Secrets of the Sea: A Tang Shipwreck and Early Trade in Asia
Asia Society Museum
March 7-June 5
In the late 1990s, fishermen diving for sea cucumbers off the coast of Indonesia notice a raised mound that turns out to be a shipwreck dating to c. 825-850. The water depth there has grown shallow, which makes the find vulnerable to looters. Indonesia’s government acts quickly, allowing a commercial salvage company to save the remnants by following meticulously correct procedures. In 2005, most of the found cargo is purchased by what would become the Asian Civilizations Museum in Singapore—some 60,000 items, mainly ceramics. The 78 select objects in the Asia Society exhibition are on loan from that collection.
Ceramics constitute most of the show. The first exhibit is a delicate little white cup, still encrusted with sediment, still stoneware not porcelain, not yet Ming quality but pointing the way. Nearby sit two sturdy white ceramics, a ewer for water and a lamp with slits for the light to show through. One imagines the shadows cast on the deck of the ancient ship at night—for these are objects used by the crew who lived almost entirely on deck, the holds being packed with cargo. A picture soon emerges of a hard life likely resulting in high attrition of personnel—the cargo mattered more— with replacements by new hands at various ports from China to Abbasid lands. A polyglot crew—how did they converse? Who in charge made it all work? We don’t know.
What we do know is astonishing enough. The Middle East produced the dhow-like vessel, but China produced the wares. Such a huge consignment points to a highly evolved international infrastructure. This wreck, despite its size, didn’t stop the trade. The ceramics came from seven different kiln centers along the north-south length of eastern China, but mainly from Changsha, a city near the great river-canal network and capital of numerous dynastic kingdoms down the centuries. Examples of Changsha bowls in the show look uncannily like bowls made in Iran to this day. Ergo, we are looking at early Chinese exportware imitating the style of the destination country, so common in post-Renaissance Europe. How did the Abbasid craftsmen survive inundation by Chinese goods? Still a relevant question when updated to our time.
In the main room, we see examples of two waist-high urns, roughly glazed, which contained the freight of packed plates stuffed with mud and straw. Nearby stands a creamy-white long-necked ewer, also waist-high, a familiar shape in Aladdin’s Arabia (albeit on a smaller scale) but topped with a very Chinese detail: a dragon head.
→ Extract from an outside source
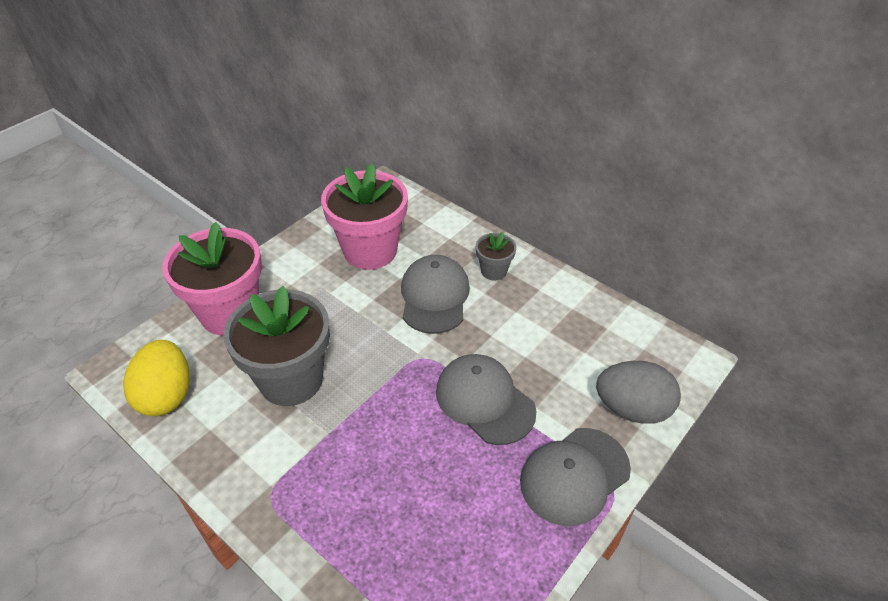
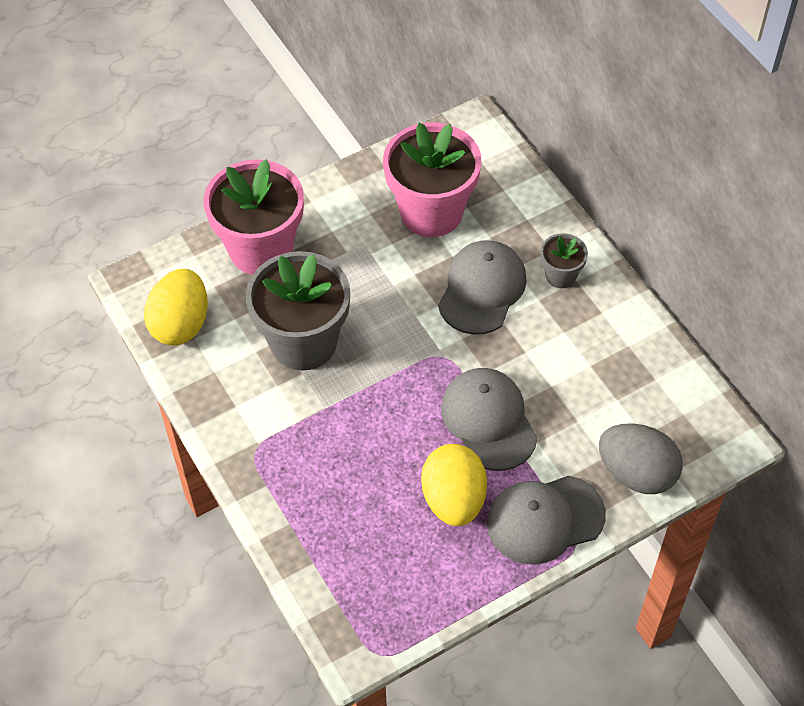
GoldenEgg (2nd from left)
According to the show’s curator, Adriana Proser, it was probably meant as a decorative gift. No doubt diplomacy, not to say bribery, played a critical role in such a big-business endeavor. And indeed the show’s little gold and silver objects are eloquent of smaller gift-giving exigencies very like our own day’s. We learn of a startling object: a nose cup. Cognoscenti drank wine through the nose. A Song dynasty poet praised the technique, but nobody in more recent centuries believed it until the wreck furnished proof. We see that the glazing or color wash of many bowls resembles Tang dynasty funerary ware, so popular among collectors in recent years. We learn that Tang authorities eventually outlawed extravagant burials, so the craftsmen switched to making exportware.
The show is full of lessons, big and small, about a moment of globalized trade with its attendant hardships and luxuries. Treasure stories, at their best, can tell us as much about ourselves as land-based archaeology—sometimes more.